Mum proved to be an unshakeable pillar of strength when Dad was stricken by TB in 1953 — a traumatic year when we were often short of money and her meagre jewellery had to be repeatedly pawned to meet medical, school and household expenses. Yet, we did survive the crisis, largely due to her fortitude, thriftiness and sensible handling of the situation.

My most unforgettable memory of Mum is at my wedding when she turned up in a white satin dress, matching shoes and a trendy hat jauntily angled on her head — the ensemble earned her all-round admiration. She liked to be fashionable; it was a passion she had indulged in in her younger days when she worked in Delhi. However, Dad’s limited means didn’t permit any extravagance, and so she willingly made do with the little he could afford.

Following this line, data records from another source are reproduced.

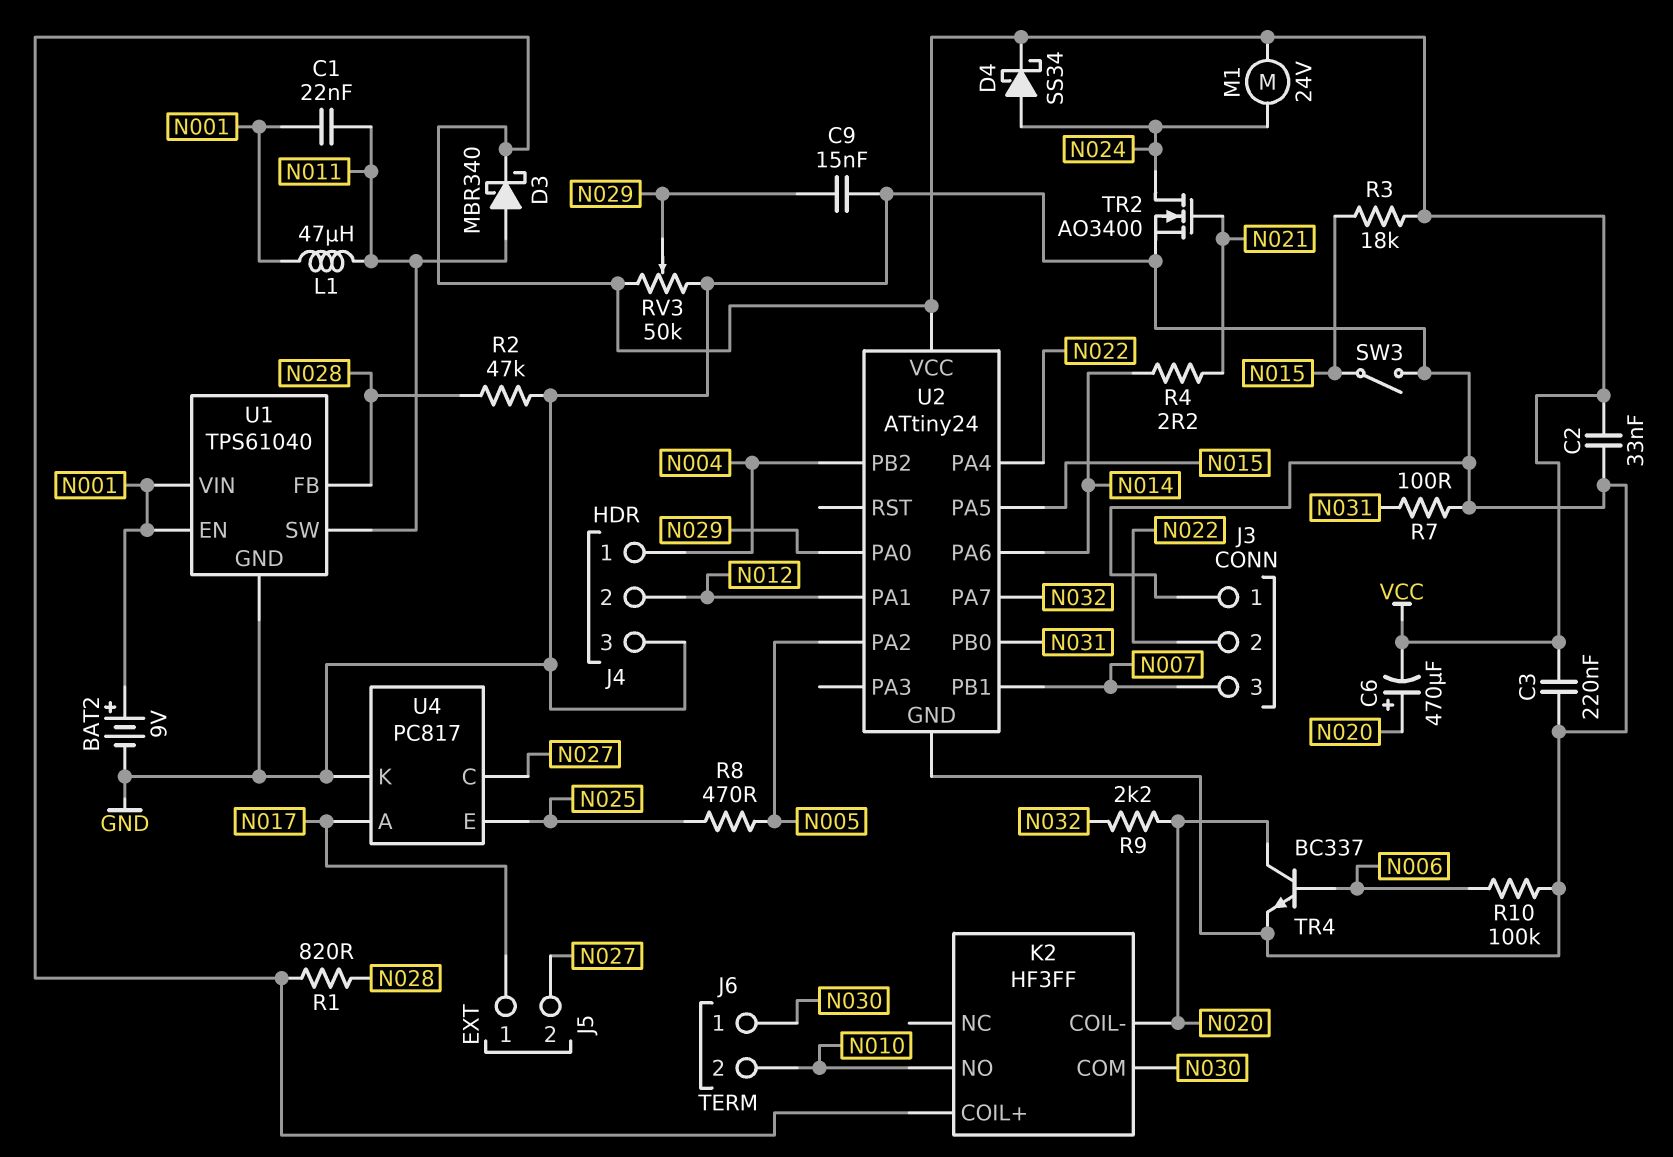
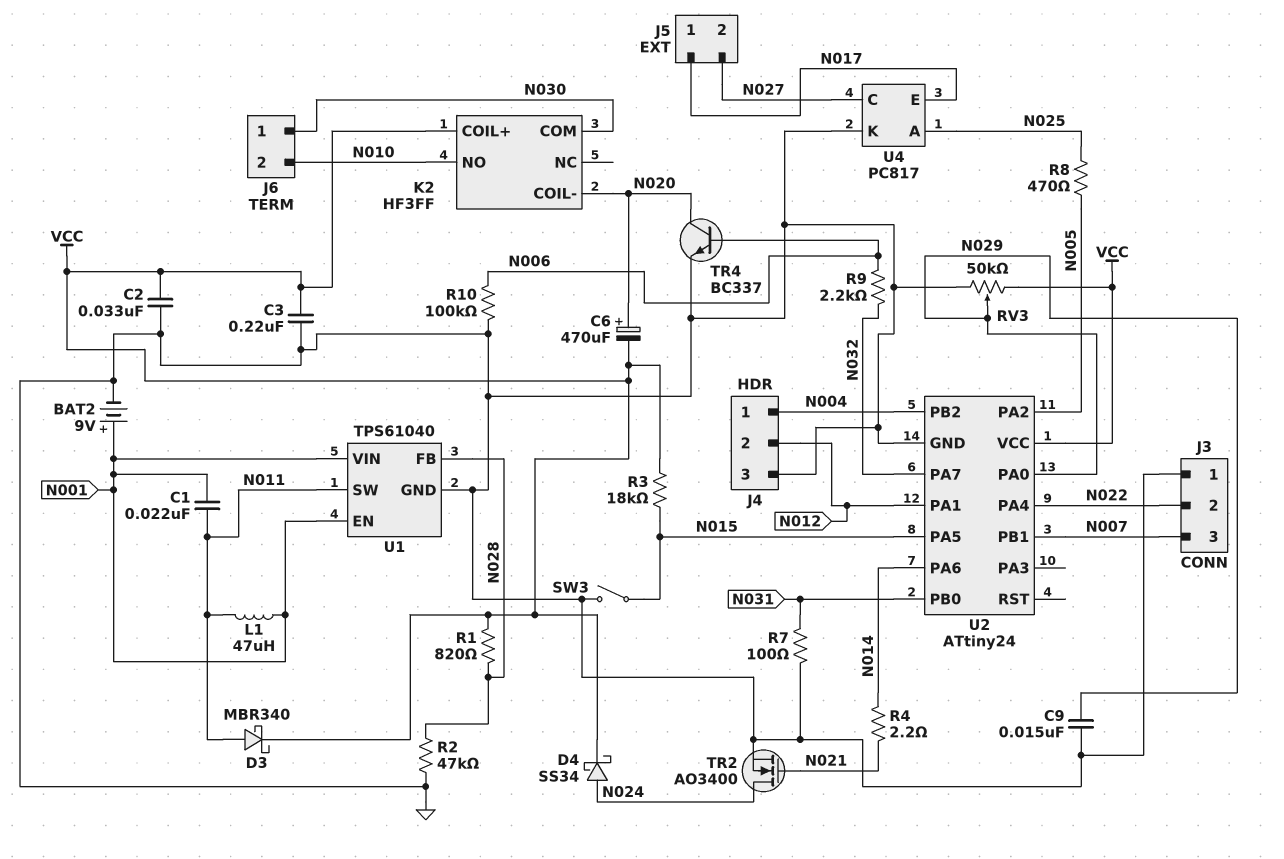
M1: motor 24V (N024, VCC) -> none
R9: 2.2k (N020, N032) -> 2.2k (N006, N032)
U4 pin A: N017 -> N025
U4 pin E: N025 -> N017

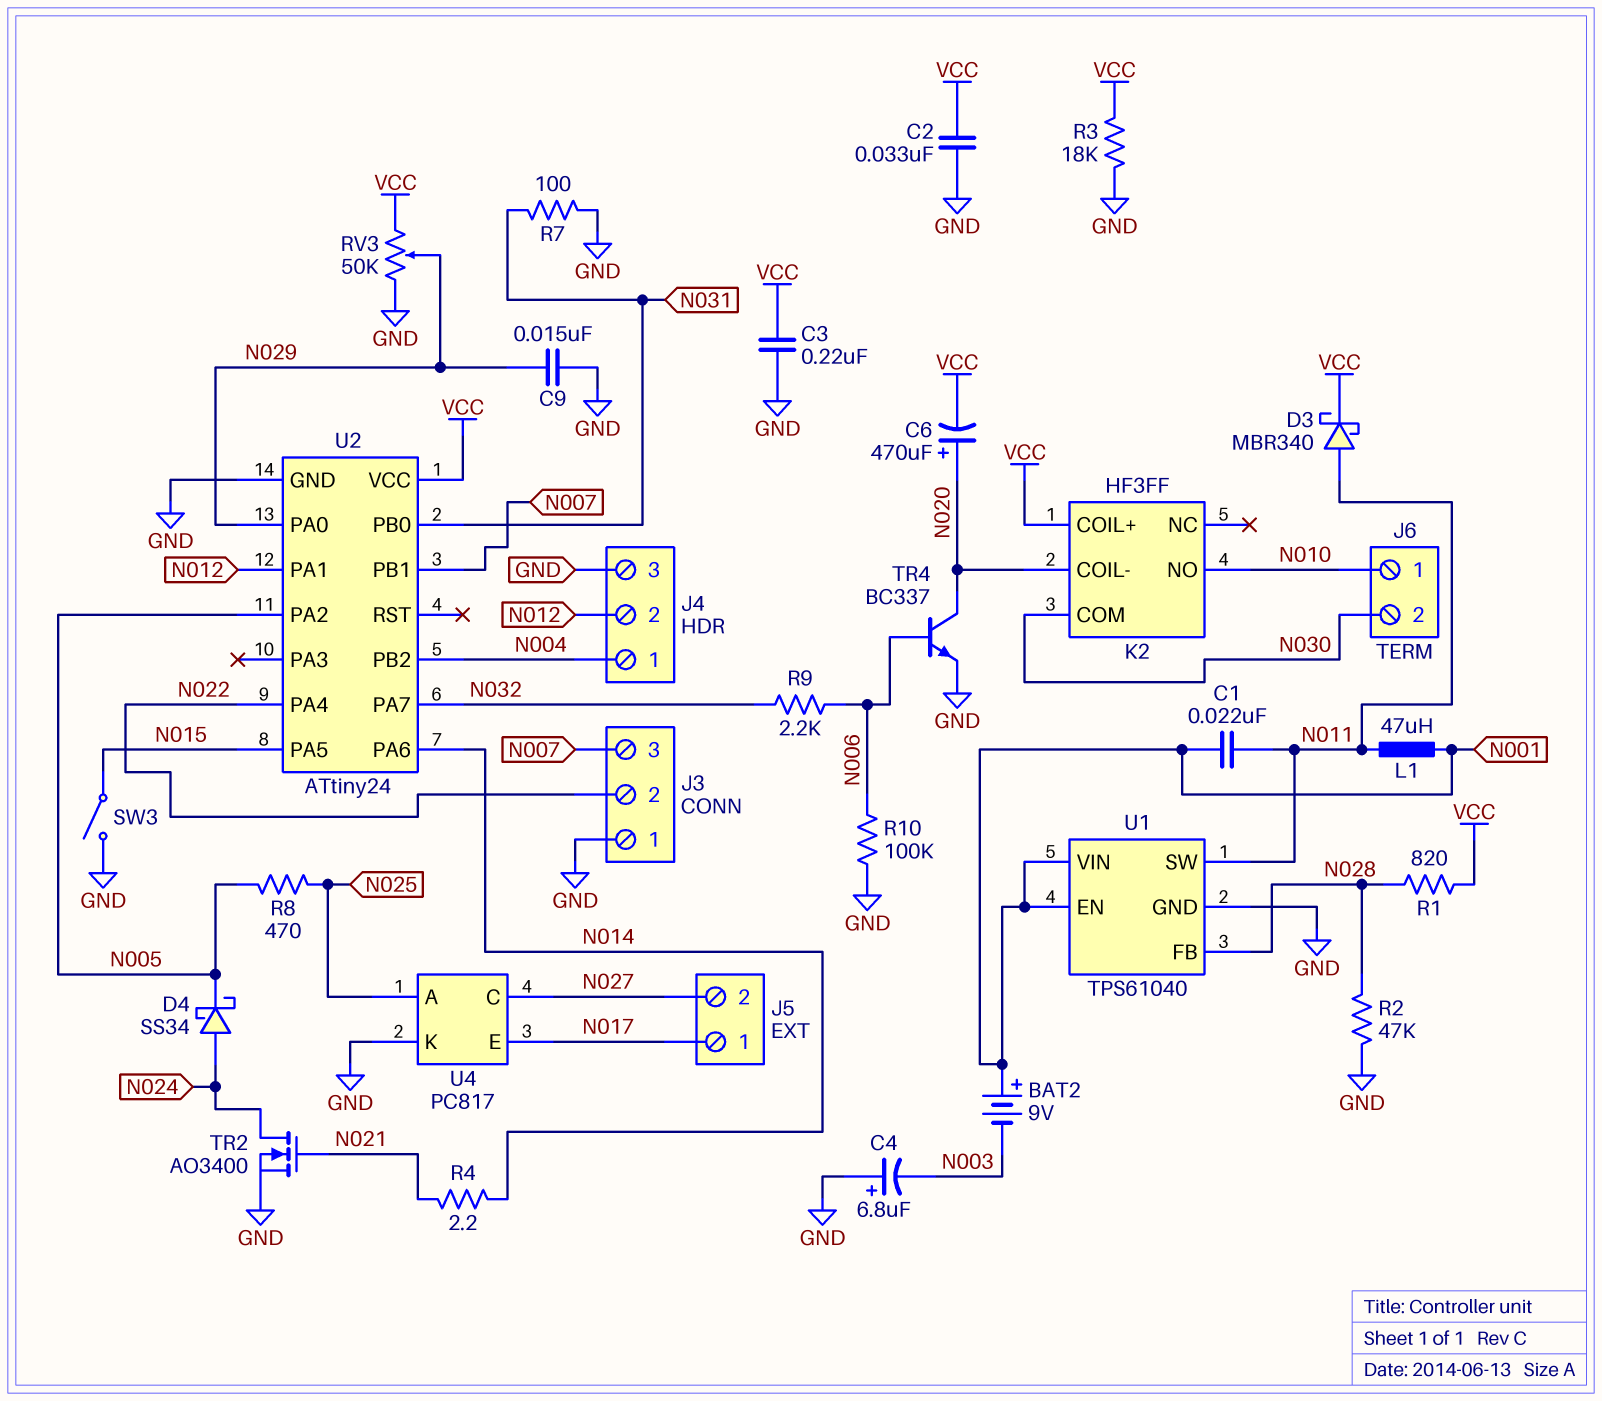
BAT2: 9V (plus N001, minus GND) -> 9V (plus N001, minus N003)
C4: none -> 6.8uF (plus GND, minus N003)
D4: schottky SS34 (A N024, K VCC) -> schottky SS34 (A N024, K N005)
J6 pin 1: N030 -> N010
J6 pin 2: N010 -> N030
R3: 18k (N015, VCC) -> 18k (GND, VCC)

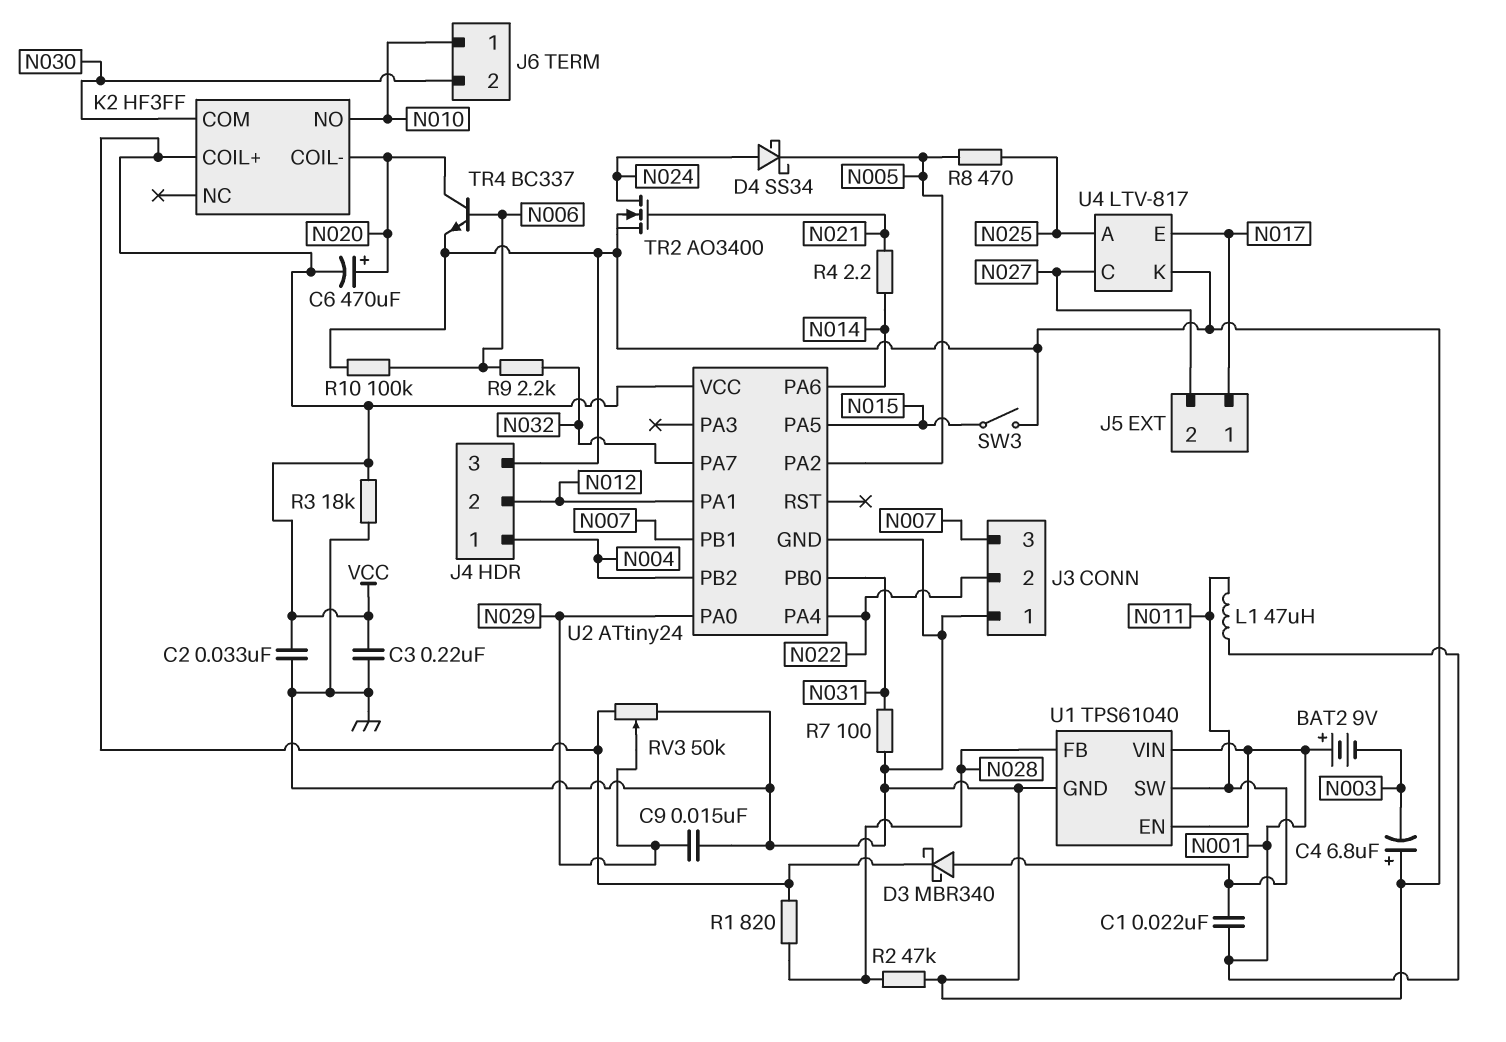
U4: PC817 -> LTV-817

Though dogged by ill-health in her sunset years, she remained active and dedicated to her family to the very end. She passed away peacefully in 1973 at the age of 63, having lovingly mothered us for no less than 23 years. Like a true mother, she had sacrificed a great deal to bring us up responsibly. In the process she had carved a niche for herself in our hearts and convincingly proved that a stepmother can be as good as one’s own mother, and not necessarily the hateful stereotype that comes to mind.

In retrospect, I prefer to think of her as a devoted and exemplary foster-mother (rather than a stepmother with all its derogatory connotations) who selflessly dedicated her life to the upbringing of four motherless boys. I can think of no better way to honour her.